Importing via Import Jobs
Import data directly from cloud data warehouses
Import Jobs integrates your cloud data warehouse with your Exabel environment, allowing you to import data without writing any code. With a few clicks, you can build live data pipelines that connect to an existing cloud data warehouse, run SQL queries to extract data, and schedule regular data imports.
Import Jobs are accessible from the Exabel app menu, under Data → Import Jobs.
Import Jobs has feature-parity with the Data API & Exabel SDK in terms of functionality & performance, and additionally provides scheduling of regular imports, all through a point-and-click user interface.
While only Snowflake and Google BigQuery are supported initially, we are keen to work with customers to understand what other integrations are important to them. Import Jobs is designed to be extensible to any ODBC-compatible data source.
Data is always imported into your private customer namespace.
Data source
The first step is to configure a data source for your Import Job. Import jobs currently supports the following data sources:
Snowflake
On the "Data source" page of your Import Job, choose Snowflake as your data source, and fill in your account credentials and connection details:
- Snowflake account identifier: See the Snowflake documentation for help finding your account identifier.
- Snowflake username & password
- Default database & schema: optional - you may alternatively configure your Snowflake user with a default database & schema, or write your SQL queries with fully qualified table names.
- Snowflake warehouse & role: optional - you may alternatively configure your Snowflake user with a default warehouse & role.
Note: Using SQL CALL statements to stored procedures are not supported for Snowflake.
Google BigQuery
On the "Data source" page of your Import Job, choose Google BigQuery as your data source, and fill in your account credentials and connection details:
- Service account key: The service account key (in JSON format) to authenticate with. See Service account credentials for how to create a GCP service account. The key needs to have the following permissions:
bigquery.jobs.create
,bigquery.readsessions.create
,bigquery.readsessions.getData
,bigquery.tables.getData
. - GCP project & Dataset: optional - You may alternatively write your SQL queries with fully qualified table names, e.g.
SELECT my_column FROM my_project.my_dataset.my_table as table WHERE ...
Stages
Next, create the “stages” within an Import Job.
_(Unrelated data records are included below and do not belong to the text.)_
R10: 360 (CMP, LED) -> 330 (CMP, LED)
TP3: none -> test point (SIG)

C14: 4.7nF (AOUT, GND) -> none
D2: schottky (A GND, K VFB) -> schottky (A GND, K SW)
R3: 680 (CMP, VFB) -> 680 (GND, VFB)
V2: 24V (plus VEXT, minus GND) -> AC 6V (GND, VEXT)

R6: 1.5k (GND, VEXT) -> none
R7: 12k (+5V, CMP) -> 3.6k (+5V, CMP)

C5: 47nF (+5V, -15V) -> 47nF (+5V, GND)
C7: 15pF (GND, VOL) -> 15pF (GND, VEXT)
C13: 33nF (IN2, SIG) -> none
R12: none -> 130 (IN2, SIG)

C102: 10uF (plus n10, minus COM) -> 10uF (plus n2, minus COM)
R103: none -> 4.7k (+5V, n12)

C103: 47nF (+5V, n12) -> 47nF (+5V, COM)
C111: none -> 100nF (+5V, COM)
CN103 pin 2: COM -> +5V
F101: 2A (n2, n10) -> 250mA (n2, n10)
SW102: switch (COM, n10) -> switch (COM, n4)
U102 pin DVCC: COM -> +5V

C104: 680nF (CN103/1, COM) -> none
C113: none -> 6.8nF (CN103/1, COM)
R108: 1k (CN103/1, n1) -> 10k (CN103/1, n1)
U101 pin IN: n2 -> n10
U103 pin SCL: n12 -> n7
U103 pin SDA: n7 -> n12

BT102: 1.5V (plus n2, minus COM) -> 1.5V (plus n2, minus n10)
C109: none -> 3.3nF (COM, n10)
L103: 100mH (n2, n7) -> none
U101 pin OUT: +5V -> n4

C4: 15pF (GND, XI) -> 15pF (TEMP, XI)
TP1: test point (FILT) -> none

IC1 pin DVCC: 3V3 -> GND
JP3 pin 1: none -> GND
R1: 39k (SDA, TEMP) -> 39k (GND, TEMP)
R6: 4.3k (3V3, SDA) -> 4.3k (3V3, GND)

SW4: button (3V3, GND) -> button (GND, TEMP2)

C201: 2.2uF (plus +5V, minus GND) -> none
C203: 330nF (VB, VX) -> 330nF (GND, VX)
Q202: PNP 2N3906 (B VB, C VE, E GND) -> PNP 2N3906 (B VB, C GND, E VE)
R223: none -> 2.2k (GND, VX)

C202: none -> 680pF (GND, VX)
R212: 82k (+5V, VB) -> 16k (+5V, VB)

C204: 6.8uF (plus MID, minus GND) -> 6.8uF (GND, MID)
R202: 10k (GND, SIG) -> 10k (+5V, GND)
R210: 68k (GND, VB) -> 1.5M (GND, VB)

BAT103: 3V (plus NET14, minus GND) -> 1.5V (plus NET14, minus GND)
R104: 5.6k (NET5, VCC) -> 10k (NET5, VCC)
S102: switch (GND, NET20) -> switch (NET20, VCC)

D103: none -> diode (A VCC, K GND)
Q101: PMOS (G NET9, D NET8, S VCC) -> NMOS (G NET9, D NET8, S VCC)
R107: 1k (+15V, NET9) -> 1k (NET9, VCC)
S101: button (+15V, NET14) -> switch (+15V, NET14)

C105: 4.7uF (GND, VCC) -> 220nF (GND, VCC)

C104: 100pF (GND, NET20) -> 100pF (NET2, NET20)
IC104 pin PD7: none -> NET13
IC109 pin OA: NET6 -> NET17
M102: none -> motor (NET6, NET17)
Each stage may import either entities, relationships, or time series. A stage consists of a SQL query to retrieve data, and settings for the import.
You may import complex data sets with multiple levels of granularity (e.g. data at company-level and brand-level) by creating multiple stages for the different entities, relationships and time series in your data model.
The order in which stages are executed is described below, under Running an Import Job.
Best practice for configuring stages
Typically, if accessing alternative data via Snowflake, you will have both historical data and live data in the same database tables, in the same schema. The SQL queries to retrieve both historical and live data can therefore be similar or identical.
We recommend that you plan your data import in 2 phases:
- Historical import
- Live data import
The primary differences in how your Import Job should be configured are:
- Time series stages: historical data should be loaded with either known-times for each data point, or by specifying a known-time offset; whereas live data should generally be loaded with the known-time set to the job run time (see below).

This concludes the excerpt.